The results of the present study suggest that Cryptosporidium was the causative agent of the diarrhoea and vomiting outbreak that occurred in the Nablus region of Palestine. In tropical countries, Cryptosporidium transmission is usually associated with the rainy season, and water-borne transmission is considered a major route in the epidemiology of cryptosporidiosis in these areas (Bhattacharya et al. 1997; Bern et al. 2000). The water in Al-Qaryoon spring is considered as shallow surface water that could have been contaminated from dirt washed out by rainfall which usually falls for the first time in October, the start of the rainy season. There is no filtration of water in Nablus that would trap the parasite oocysts. The results of this study thus indicate that the source of infection is because of contamination of Al-Qaryoon water with Cryptosporidium oocysts. No other water sources were found contaminated with the parasite. These parasite-free water sources are far from the city by several miles and far away from sources of contamination of slaughterhouses or sewer overflow.

Genotyping of Cryptosporidium has revealed that the parasite responsible for the outbreak of gastroenterities in Nablus city is C. parvum. Abu-Alrub et al. (2008) studied the prevalence of Cryptosporidium spp. in West Bank, Palestine by acid fast staining technology. However, the present study is the first to use the molecular technology in diagnosis of cryptosporidiosis in Palestine. In neighbouring countries, C. parvum has been reported in a number of studies to be the causative agent of cryptosporidiosis (Areeshi et al. 2007, Mahgoub et al. 2004; Tanriverdi et al. 2006). In Israel for example, C. parvum has been reported to be the causative agent of cryptosporidiosis in infants (Robin et al. 2001) or in cattle (Tanriverdi et al. 2006) using either enzyme-linked immunosorbent assay (Robin et al. 2001) or multiple polymorphic genetic markers (Tanriverdi et al. 2006). In other countries, such as Jordan and Saudi Arabia, C. parvum in addition to other species have been reported (Mahgoub et al. 2004; Areeshi et al. 2007; Hijjawi et al. 2010). On the other hand, both C. parvum and C. hominis have been reported from Kuwaiti children with gastrointestinal symptoms using genetic tools (Sulaiman et al. 2005).

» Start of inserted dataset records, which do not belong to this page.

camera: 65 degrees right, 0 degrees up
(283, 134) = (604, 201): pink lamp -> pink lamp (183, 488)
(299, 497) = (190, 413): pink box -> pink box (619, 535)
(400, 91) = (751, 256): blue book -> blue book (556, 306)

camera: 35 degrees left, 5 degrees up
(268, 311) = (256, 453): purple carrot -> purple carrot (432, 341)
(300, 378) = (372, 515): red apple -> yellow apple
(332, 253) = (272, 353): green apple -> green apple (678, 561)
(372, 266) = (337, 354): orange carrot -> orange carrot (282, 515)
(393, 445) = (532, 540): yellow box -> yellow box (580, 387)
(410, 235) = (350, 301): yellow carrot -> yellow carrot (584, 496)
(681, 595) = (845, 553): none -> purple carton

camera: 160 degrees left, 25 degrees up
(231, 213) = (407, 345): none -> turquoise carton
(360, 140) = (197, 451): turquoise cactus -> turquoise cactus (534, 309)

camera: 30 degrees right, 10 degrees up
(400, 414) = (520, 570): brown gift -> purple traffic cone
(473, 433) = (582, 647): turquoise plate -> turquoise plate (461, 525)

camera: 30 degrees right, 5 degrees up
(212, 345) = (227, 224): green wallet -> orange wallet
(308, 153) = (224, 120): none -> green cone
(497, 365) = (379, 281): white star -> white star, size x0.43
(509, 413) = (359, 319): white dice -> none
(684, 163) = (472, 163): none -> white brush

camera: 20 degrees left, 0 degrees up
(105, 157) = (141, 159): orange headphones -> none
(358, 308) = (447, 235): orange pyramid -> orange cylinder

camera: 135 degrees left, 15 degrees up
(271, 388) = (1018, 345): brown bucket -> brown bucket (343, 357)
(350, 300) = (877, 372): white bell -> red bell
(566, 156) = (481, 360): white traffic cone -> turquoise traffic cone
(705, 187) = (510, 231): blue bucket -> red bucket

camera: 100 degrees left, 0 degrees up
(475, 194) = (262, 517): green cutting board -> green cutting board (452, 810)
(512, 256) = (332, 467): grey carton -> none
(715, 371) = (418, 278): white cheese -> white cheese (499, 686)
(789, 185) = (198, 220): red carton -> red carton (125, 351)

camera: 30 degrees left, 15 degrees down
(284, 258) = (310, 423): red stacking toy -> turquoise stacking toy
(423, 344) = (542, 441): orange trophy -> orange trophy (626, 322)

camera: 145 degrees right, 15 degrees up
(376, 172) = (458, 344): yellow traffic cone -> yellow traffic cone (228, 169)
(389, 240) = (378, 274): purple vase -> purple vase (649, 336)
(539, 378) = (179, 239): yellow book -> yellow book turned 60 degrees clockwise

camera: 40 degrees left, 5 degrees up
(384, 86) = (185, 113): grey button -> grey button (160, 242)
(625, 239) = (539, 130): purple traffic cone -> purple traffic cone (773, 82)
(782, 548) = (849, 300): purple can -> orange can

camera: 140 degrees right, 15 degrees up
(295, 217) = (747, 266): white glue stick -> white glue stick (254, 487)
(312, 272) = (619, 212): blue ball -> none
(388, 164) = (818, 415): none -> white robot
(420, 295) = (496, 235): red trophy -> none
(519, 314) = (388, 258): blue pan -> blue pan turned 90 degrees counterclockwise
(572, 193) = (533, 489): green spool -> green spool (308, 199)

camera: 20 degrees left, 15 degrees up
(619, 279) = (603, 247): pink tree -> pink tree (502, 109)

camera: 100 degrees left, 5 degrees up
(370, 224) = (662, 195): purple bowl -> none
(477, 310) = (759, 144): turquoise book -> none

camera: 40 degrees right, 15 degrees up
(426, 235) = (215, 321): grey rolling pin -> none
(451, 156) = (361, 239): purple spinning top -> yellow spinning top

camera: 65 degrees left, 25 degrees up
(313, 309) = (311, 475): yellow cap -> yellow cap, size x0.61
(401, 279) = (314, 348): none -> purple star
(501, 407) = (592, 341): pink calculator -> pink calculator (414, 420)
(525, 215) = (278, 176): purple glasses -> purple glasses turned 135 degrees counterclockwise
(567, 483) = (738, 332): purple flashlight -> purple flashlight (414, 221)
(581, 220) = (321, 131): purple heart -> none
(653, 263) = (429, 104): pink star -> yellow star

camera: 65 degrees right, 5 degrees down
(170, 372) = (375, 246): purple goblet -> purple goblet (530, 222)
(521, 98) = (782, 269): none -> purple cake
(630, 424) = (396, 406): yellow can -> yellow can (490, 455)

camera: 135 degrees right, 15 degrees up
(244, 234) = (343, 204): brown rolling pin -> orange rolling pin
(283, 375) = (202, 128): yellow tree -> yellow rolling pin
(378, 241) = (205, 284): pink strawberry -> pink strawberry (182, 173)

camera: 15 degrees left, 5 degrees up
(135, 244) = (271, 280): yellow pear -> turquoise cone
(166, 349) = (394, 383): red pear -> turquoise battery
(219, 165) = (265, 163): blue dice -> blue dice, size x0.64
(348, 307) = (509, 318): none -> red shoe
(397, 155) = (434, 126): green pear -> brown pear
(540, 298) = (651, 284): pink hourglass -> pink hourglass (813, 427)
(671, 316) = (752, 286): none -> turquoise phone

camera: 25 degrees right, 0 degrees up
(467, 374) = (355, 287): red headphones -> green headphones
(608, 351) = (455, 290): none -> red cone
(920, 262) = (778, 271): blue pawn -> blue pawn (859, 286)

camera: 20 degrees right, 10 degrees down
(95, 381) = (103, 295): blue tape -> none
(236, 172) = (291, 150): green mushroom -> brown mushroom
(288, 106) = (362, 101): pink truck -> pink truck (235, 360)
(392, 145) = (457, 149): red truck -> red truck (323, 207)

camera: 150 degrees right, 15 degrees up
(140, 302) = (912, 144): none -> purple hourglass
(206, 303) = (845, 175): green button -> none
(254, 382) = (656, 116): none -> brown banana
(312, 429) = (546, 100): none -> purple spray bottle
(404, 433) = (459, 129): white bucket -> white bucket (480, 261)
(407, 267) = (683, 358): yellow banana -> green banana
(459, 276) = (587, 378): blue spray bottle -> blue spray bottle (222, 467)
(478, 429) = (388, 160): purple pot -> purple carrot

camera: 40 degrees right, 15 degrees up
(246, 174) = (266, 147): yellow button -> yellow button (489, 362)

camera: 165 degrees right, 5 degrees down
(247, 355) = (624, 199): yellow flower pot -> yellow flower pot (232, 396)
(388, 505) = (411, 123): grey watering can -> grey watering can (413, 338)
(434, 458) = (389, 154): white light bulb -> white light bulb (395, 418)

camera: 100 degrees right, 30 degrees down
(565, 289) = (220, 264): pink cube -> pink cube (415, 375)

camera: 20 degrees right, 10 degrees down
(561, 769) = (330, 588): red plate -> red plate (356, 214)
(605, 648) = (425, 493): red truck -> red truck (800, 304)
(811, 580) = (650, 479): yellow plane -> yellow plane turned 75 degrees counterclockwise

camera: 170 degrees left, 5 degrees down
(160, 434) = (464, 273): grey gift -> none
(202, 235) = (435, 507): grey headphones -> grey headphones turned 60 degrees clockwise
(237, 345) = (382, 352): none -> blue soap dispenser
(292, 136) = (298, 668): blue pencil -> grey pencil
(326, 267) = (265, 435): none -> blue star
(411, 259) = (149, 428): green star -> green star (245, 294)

Our study shows the importance of routine surveillance of water reservoirs in the country. Further studies using more differentiating targets such as GP60 are recommended.

Acknowledgements

I am grateful to Mrs Alaa Bashir and Mr Methqal Ahmad for their assistance in the microscopic analysis. My thanks are to professor Murray Selkirk (Imperial College London, UK) for revising the manuscript. My thanks go also to Dr Nawal Hijjawi (The Hashmite University, Jordan) for valuable discussion regarding the molecular analysis throughout this study. Funding of this research is obtained from An-Najah National University.